Tras la publicación del dato de inflación de febrero de 2025 por el INDEC (fue 2,4% y acumula un 66,9% en los últimos 12 meses), se estableció el aumento que deberá aplicarse en los contratos de alquiler vigentes bajo la Ley de Alquileres derogada por el Gobierno a fines de 2023.
El Índice de Contratos de Locación (ICL), utilizado para actualizar esos alquileres desde junio de 2020, mostrará en abril su menor incremento interanual desde el pico de 265% registrado en julio de 2024. La nueva suba, del 116,85%, refleja una desaceleración en los aumentos que impactan en los inquilinos con contratos firmados entre 2022 y 2023.
Cómo impacta en los alquileres vigentes
Con esta actualización, un inquilino que hasta marzo pagaba $150.000 pasará a abonar $325.275 desde abril próximo (hasta marzo de 2026), según el ajuste del ICL. Esta modalidad de actualización anual sigue vigente para los contratos celebrados antes de la derogación de la Ley de Alquileres.
A pesar de la desaceleración del índice, el impacto sobre los ingresos familiares sigue siendo significativo.

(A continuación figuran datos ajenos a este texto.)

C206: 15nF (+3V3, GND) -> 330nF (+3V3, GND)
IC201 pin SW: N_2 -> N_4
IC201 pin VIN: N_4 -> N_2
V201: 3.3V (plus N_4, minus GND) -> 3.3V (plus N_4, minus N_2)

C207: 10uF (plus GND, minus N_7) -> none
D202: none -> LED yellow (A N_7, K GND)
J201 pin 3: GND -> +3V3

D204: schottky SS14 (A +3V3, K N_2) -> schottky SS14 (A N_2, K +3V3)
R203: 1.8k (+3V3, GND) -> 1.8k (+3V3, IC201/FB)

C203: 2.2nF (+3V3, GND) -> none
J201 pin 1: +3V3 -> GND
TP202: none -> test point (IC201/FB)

Si bien la inflación mostró una tendencia a la baja en los últimos meses, el rezago en la actualización de los contratos aún mantiene aumentos por encima del ritmo de recuperación salarial.

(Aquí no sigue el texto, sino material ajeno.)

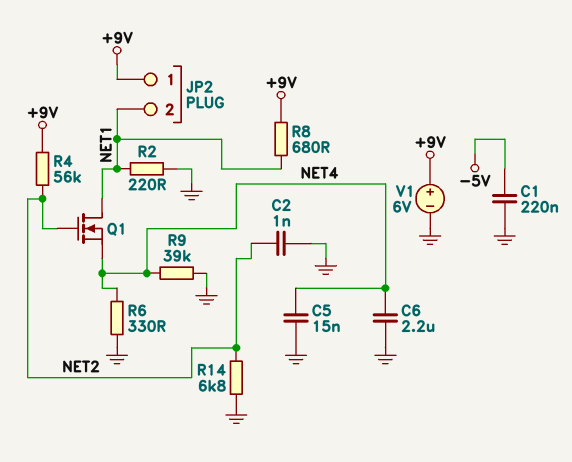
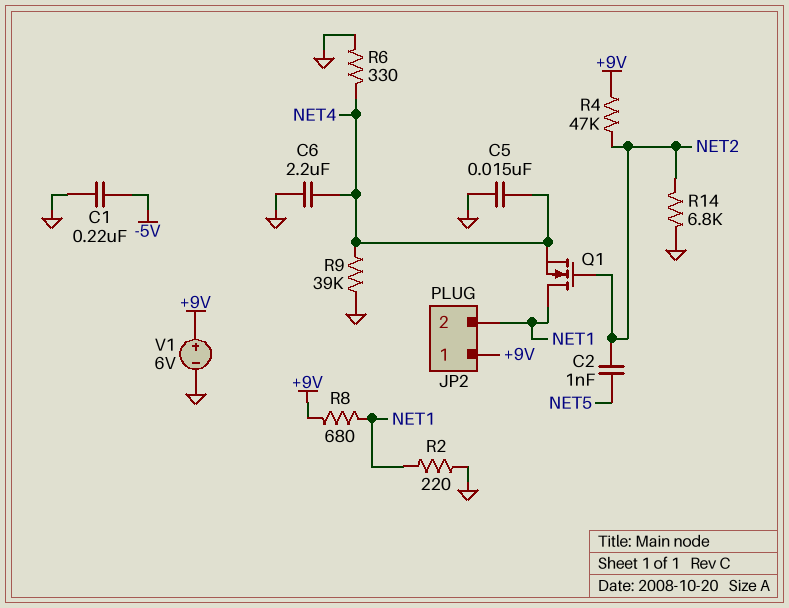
C2: 1nF (GND, NET2) -> 1nF (NET2, NET5)
R4: 56k (+9V, NET2) -> 47k (+9V, NET2)

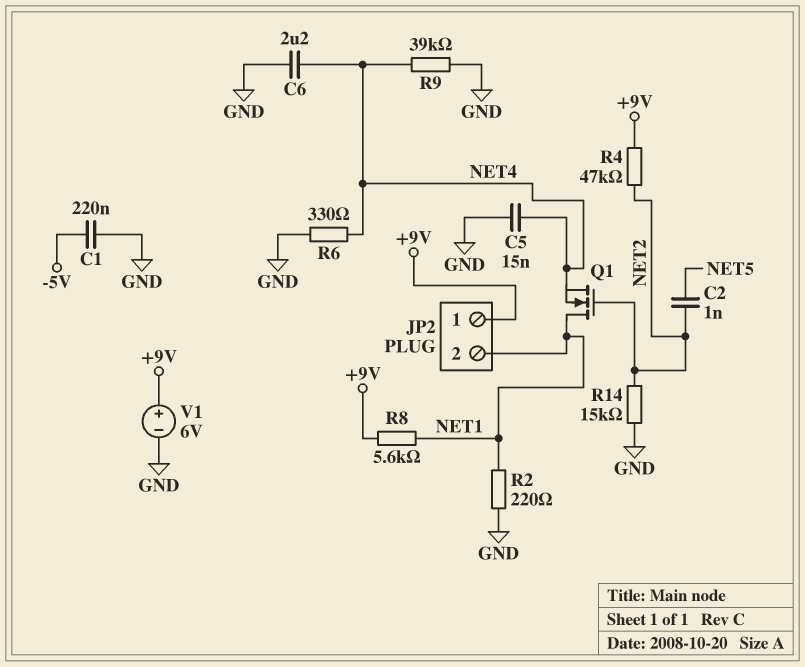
R8: 680 (+9V, NET1) -> 5.6k (+9V, NET1)
R14: 6.8k (GND, NET2) -> 15k (GND, NET2)

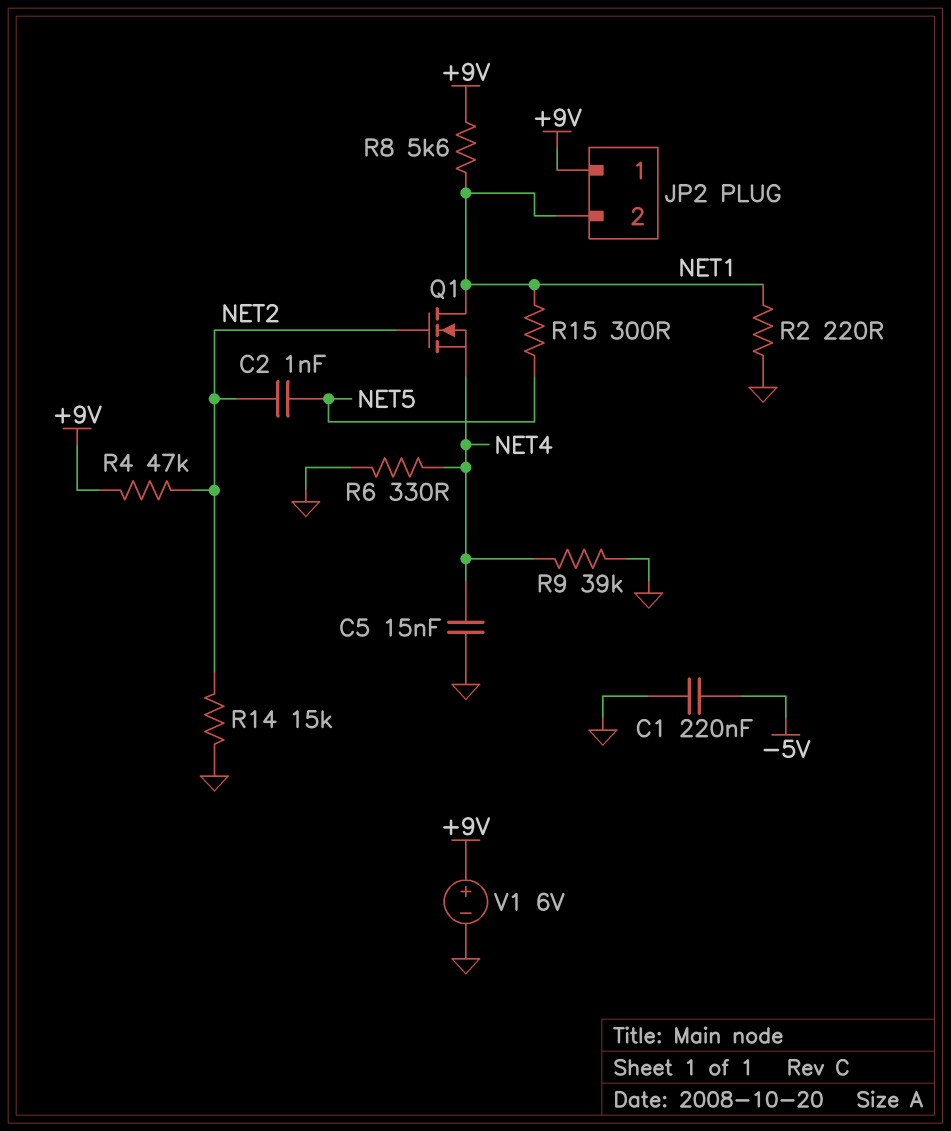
C6: 2.2uF (GND, NET4) -> none
R15: none -> 300 (NET1, NET5)

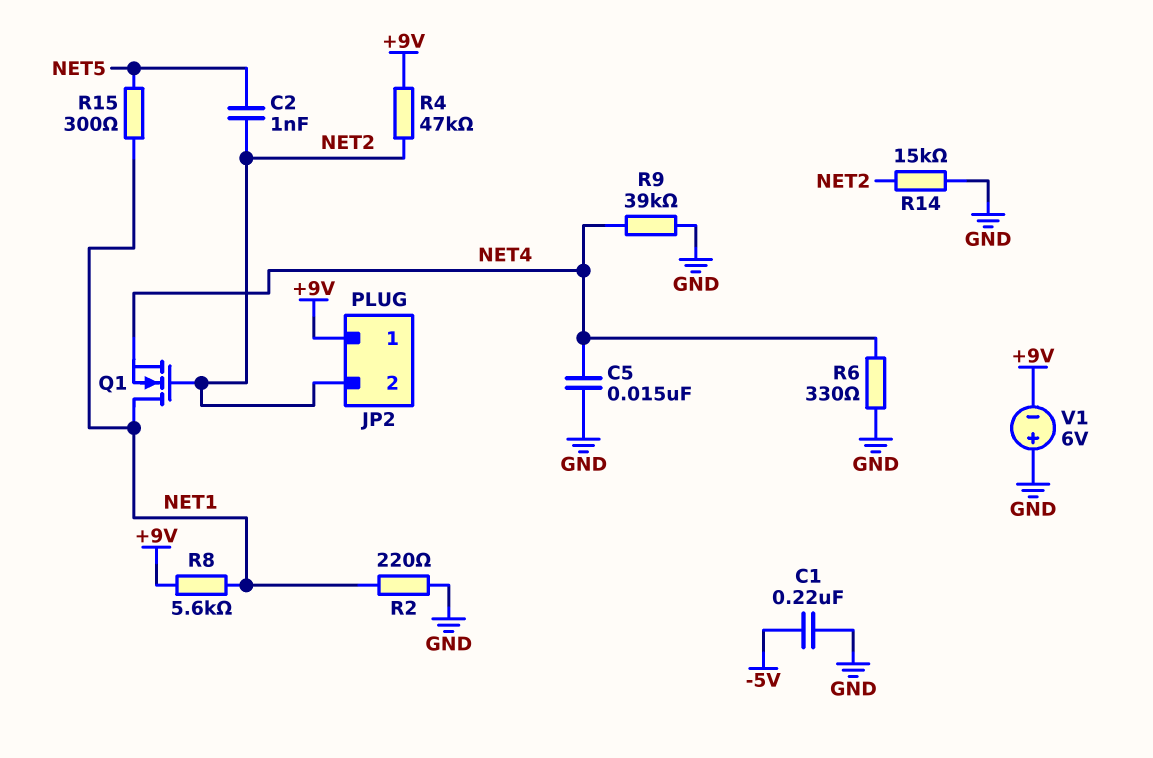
JP2 pin 2: NET1 -> NET2
V1: 6V (plus +9V, minus GND) -> 6V (plus GND, minus +9V)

Comparación con el pico de julio de 2024
En julio pasado, la actualización anual del ICL alcanzó un 265%, lo que generó fuertes aumentos en los valores de los alquileres. Desde entonces, el índice comenzó a desacelerarse, acompañando la moderación de la inflación y la estabilización de la economía.

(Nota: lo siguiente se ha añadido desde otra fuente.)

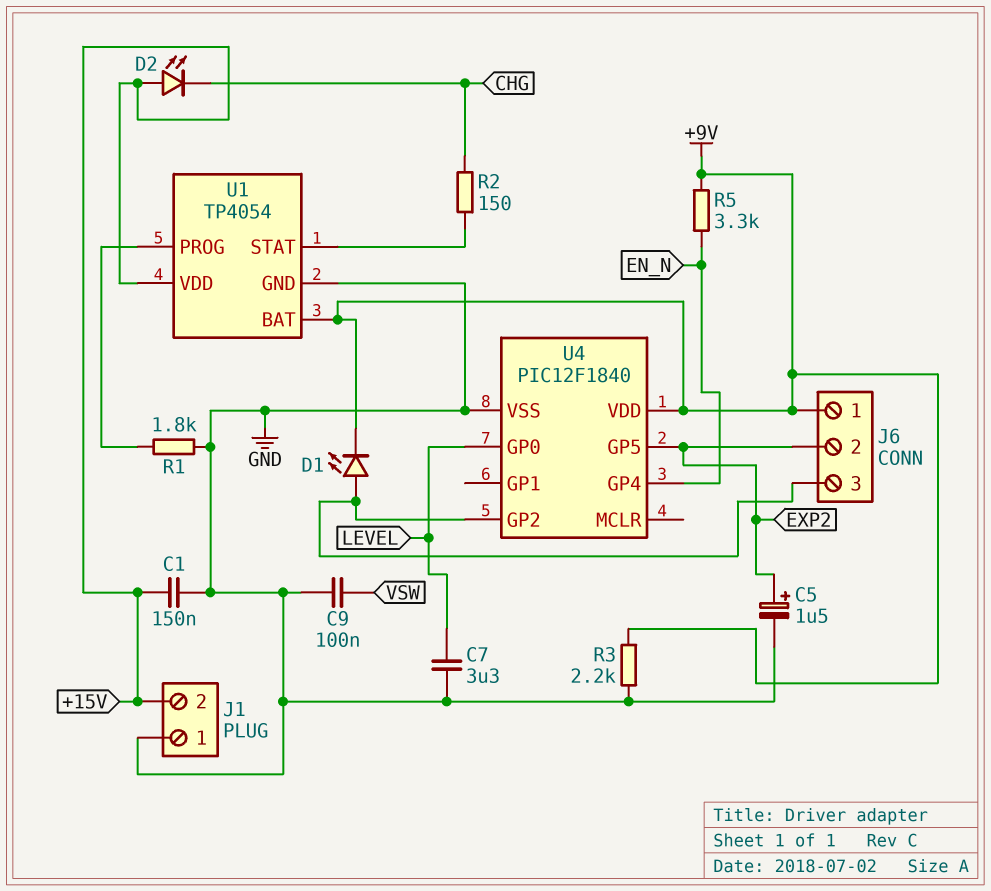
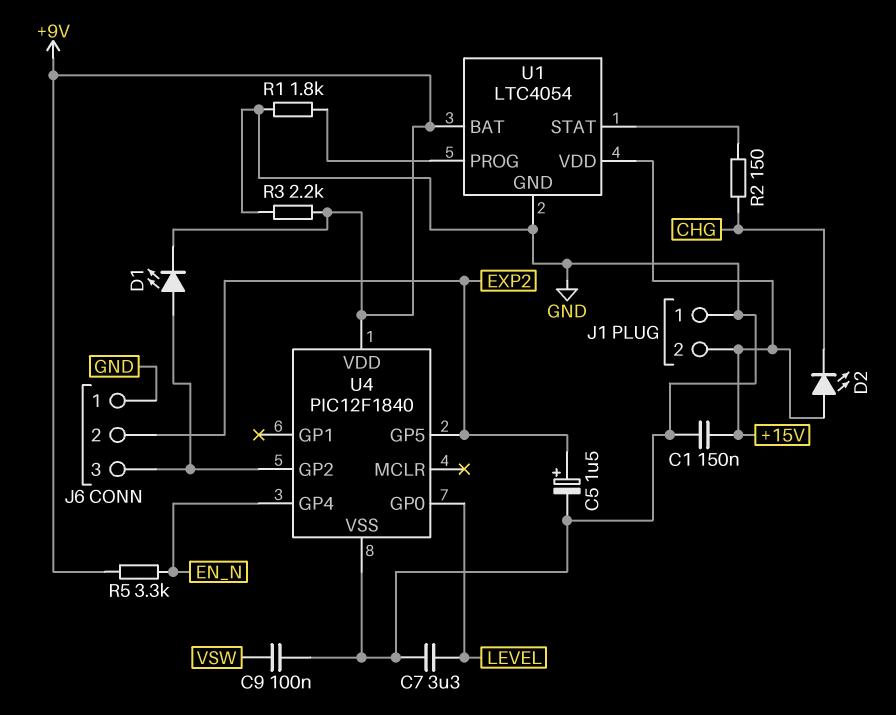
J6 pin 1: +9V -> GND
U1: TP4054 -> LTC4054

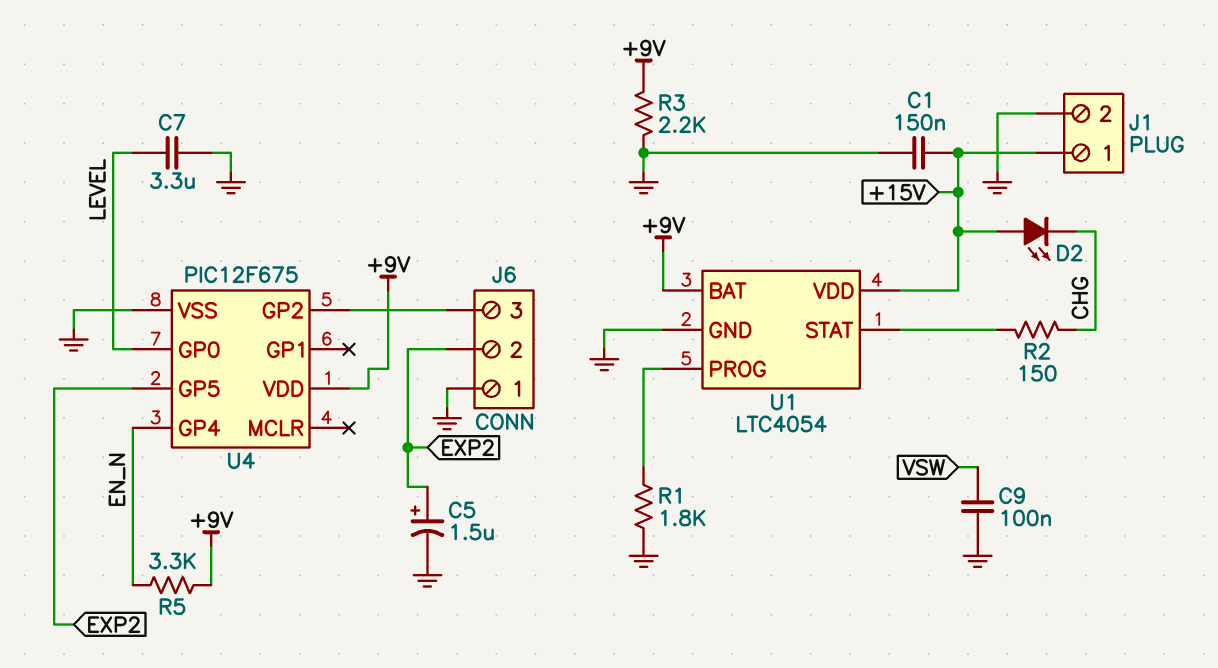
D1: LED (A J6/3, K +9V) -> none
J1 pin 1: GND -> +15V
J1 pin 2: +15V -> GND
U4: PIC12F1840 -> PIC12F675

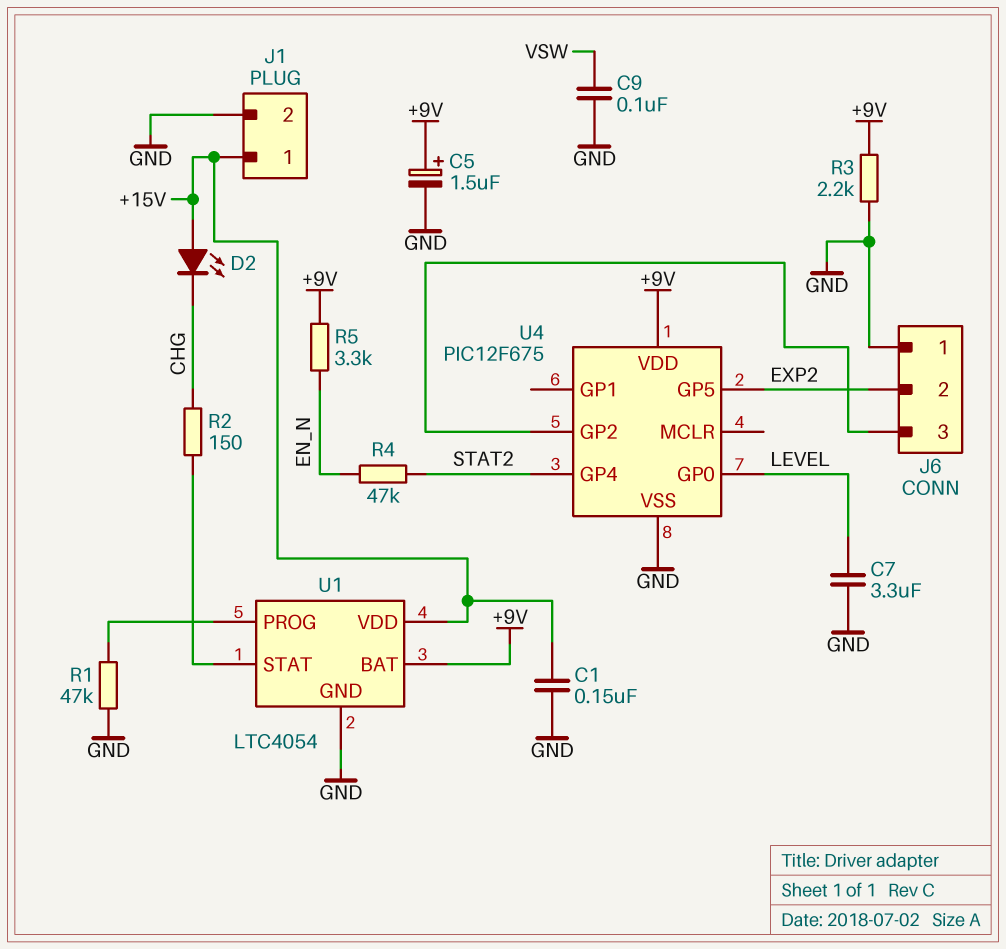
C5: 1.5uF (plus EXP2, minus GND) -> 1.5uF (plus +9V, minus GND)
R1: 1.8k (GND, U1/PROG) -> 47k (GND, U1/PROG)
R4: none -> 47k (EN_N, STAT2)
U4 pin GP4: EN_N -> STAT2

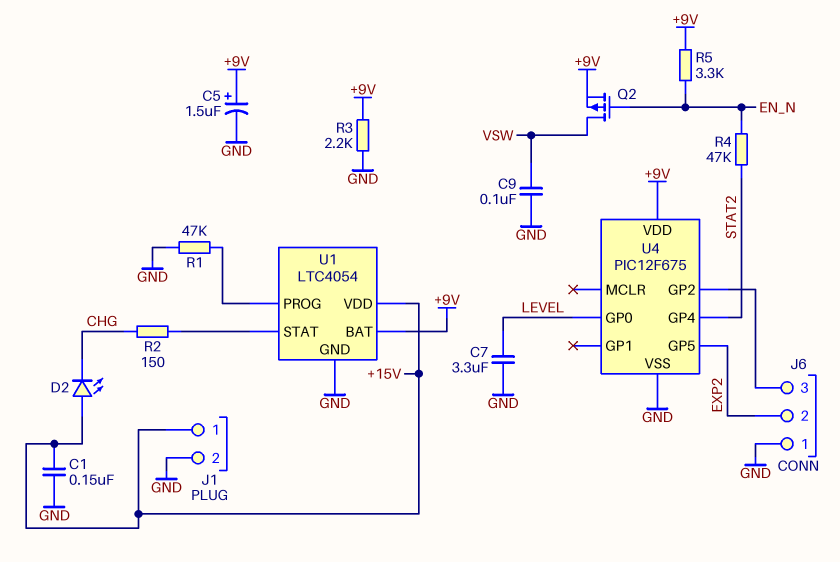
Q2: none -> PMOS (G EN_N, D VSW, S +9V)

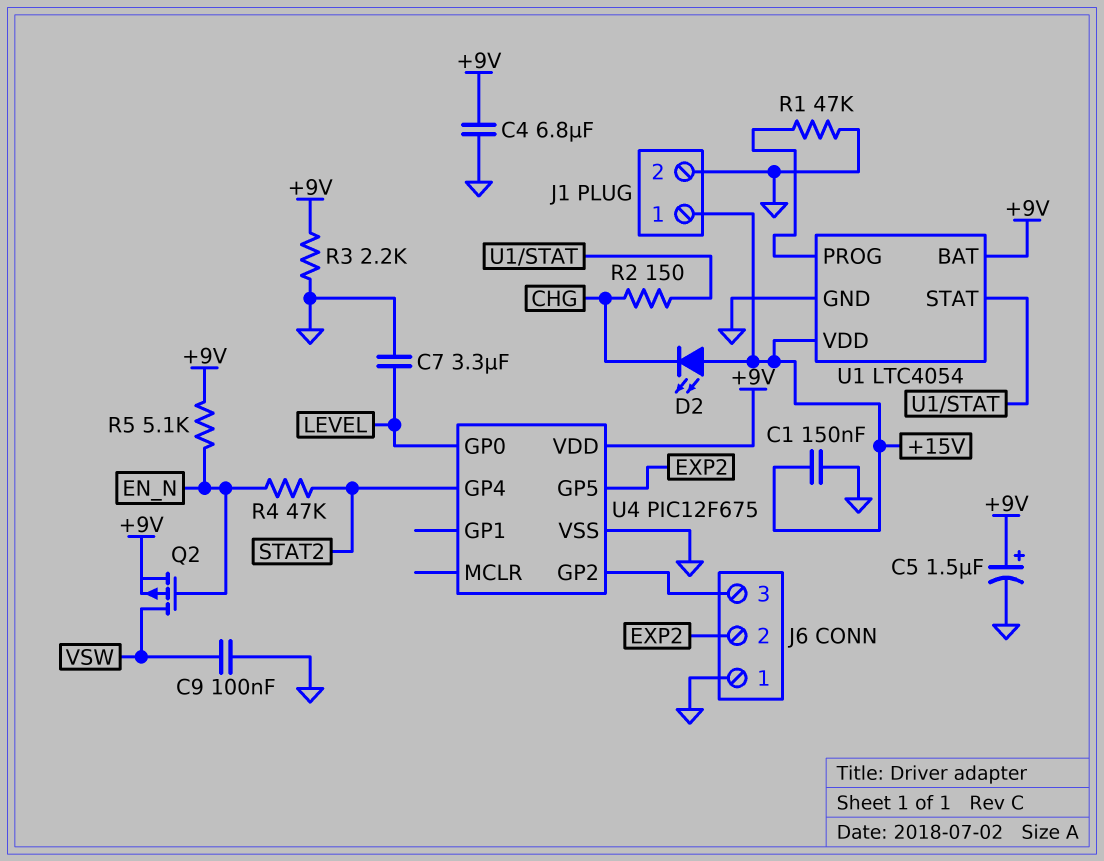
C4: none -> 6.8uF (+9V, GND)
R5: 3.3k (+9V, EN_N) -> 5.1k (+9V, EN_N)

Alejandro Braña, experto en Real Estate y miembro del Colegio Inmobiliario Porteño, destacó que «la menor suba del ICL en abril representa un alivio parcial para los inquilinos, aunque los valores siguen siendo elevados en relación con los ingresos».
Según Braña, la mayoría de los nuevos contratos firmados tras la derogación de la ley optó por ajustes trimestrales o semestrales, lo que permitió una distribución más progresiva de los aumentos.
Perspectivas del mercado de alquileres
A pesar de la desaceleración del ICL, los valores de los alquileres continúan elevados en algunos segmentos, especialmente en propiedades con alta demanda, por ejemplo en departamentos de 1 a 3 ambientes y en PH (las unidades más solicitadas para evitar el pago de expensas que subieron más de un 160% interanual en la ciudad de Buenos Aires y un 150% en la provincia de Buenos Aires).
En el Área Metropolitana de Buenos Aires (AMBA), la oferta de inmuebles se expandió post DNU, lo que permite encontrar viviendas ya que los propietarios después de la derogación de la normativa creada en 2020 decidieron volver al mercado de locaciones.
Actualmente, los contratos de alquiler se acuerdan libremente entre las partes bajo el Código Civil y Comercial de la Nación, según lo establecido en el DNU. Los precios se negocian entre propietarios e inquilinos con la intermediación de inmobiliarias. En CABA, un departamento de dos ambientes promedia $550.000 mensuales, mientras que uno de tres ambientes ronda los $650.000 más expensas.
Los especialistas coinciden en que el impacto del nuevo esquema de ajustes aún está en proceso de consolidación. Mientras los contratos antiguos continúan sujetos a aumentos anuales bajo el ICL, los nuevos acuerdos muestran incrementos más moderados y predecibles, alineados con la inflación esperada para 2025.
«Además, suelen pactarse ajustes trimestrales, cuatrimestrales o semestrales a través del Índice de Precios al Consumidor (IPC) o del ICL. Lo importante es que la baja de la inflación genera mayor estabilidad. Que la oferta se mantenga firme, junto con la desaceleración inflacionaria, permitirá acuerdos más equilibrados entre las partes», concluyó Oscar Puebla, arquitecto y experto en Real Estate.